A German study involving more than 2,000 patients fromDeutsches Herzzentrum and First Medizinische Klinik rechts der Isar, followed for nine months, found the Cypher drug-eluting stent (DES) more effective at preventing repeat procedures (target lesion revascularization or TLR) in small coronary vessels measuring less than 2.41 mm in diameter. Specifically, the Cypher had a TLR rate of 8.6% in such vessels; the TLR rate of the Taxus in the same type of vessels was 16%. The difference was statistically significant (p=0.002).
"The sheer size of the trial and high angiographic follow-up rates provide compelling evidence" supporting the use of the Cypher stent in small vessels, wrote Bradley Strauss, MD, PhD, from the University of Toronto , in an accompanying editorial.
The second study analyzed one-year results of the multi-center Registro regionale AngiopLastiche dell'Emilia-Romagna (REAL) registry in Italy and concluded that the Cypher reduced the incidence of major adverse cardiac events (MACE), by decreasing the need for repeat procedures compared to Taxus.

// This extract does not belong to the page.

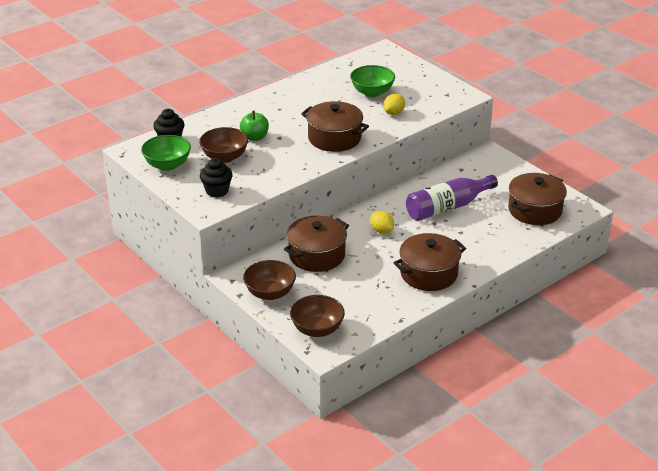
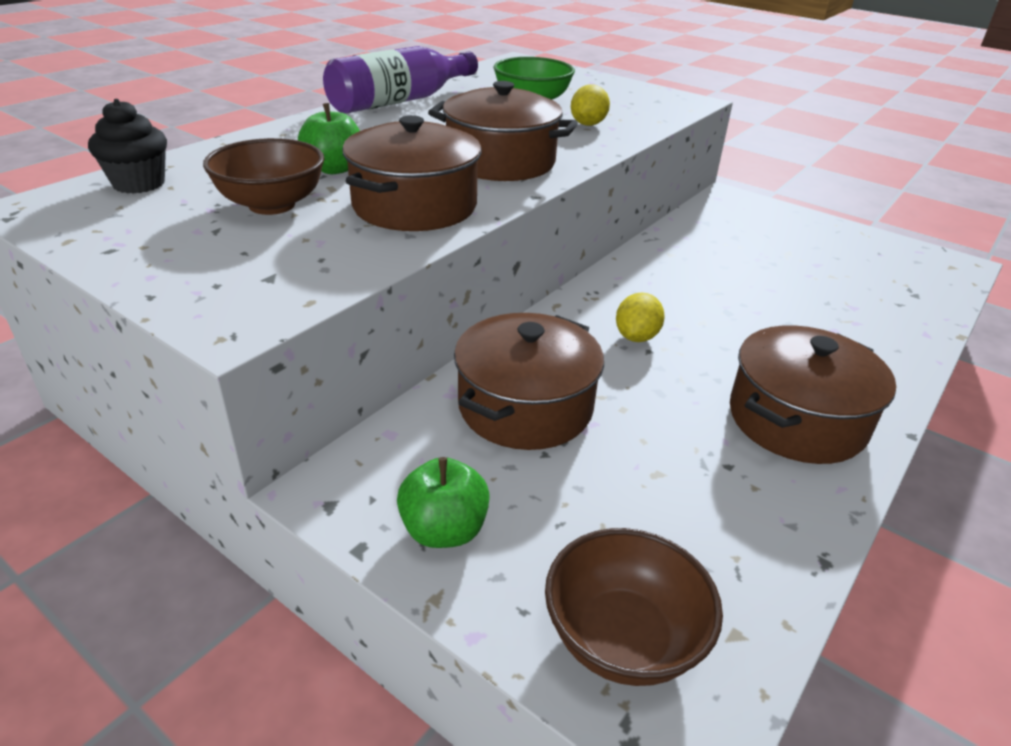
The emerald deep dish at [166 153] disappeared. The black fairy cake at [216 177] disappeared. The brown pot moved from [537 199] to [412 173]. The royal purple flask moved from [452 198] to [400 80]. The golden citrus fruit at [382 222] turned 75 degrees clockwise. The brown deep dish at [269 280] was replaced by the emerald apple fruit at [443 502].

In analysis of 1,676 patients, the rates of MACE – defined to include all death, heart attack (myocardial infarction) and TVR – were 9.2% for the Cypher, 14.1% for the Taxus (p=0.007). In addition, the TVR rate of the Taxus (10%) was twice as much as the TVR rate of the Cypher (5%), and statistically significant (p=0.0008).
The authors said the major study finding "is that in a real-world complex population, [the Cypher] is associated with a lower risk of reinterventions compared to the [Taxus]. This result deserves some attention, because a very intense debate is ongoing about the relative performance of these two drug-eluting stents in clinical practice."
As a caveat, the German study found no significant differences between the TLR rates of the Cypher and the Taxus in large vessels. And no statistical differences were found between the death and myocardial infarction rates of the two stents in the Italian registry.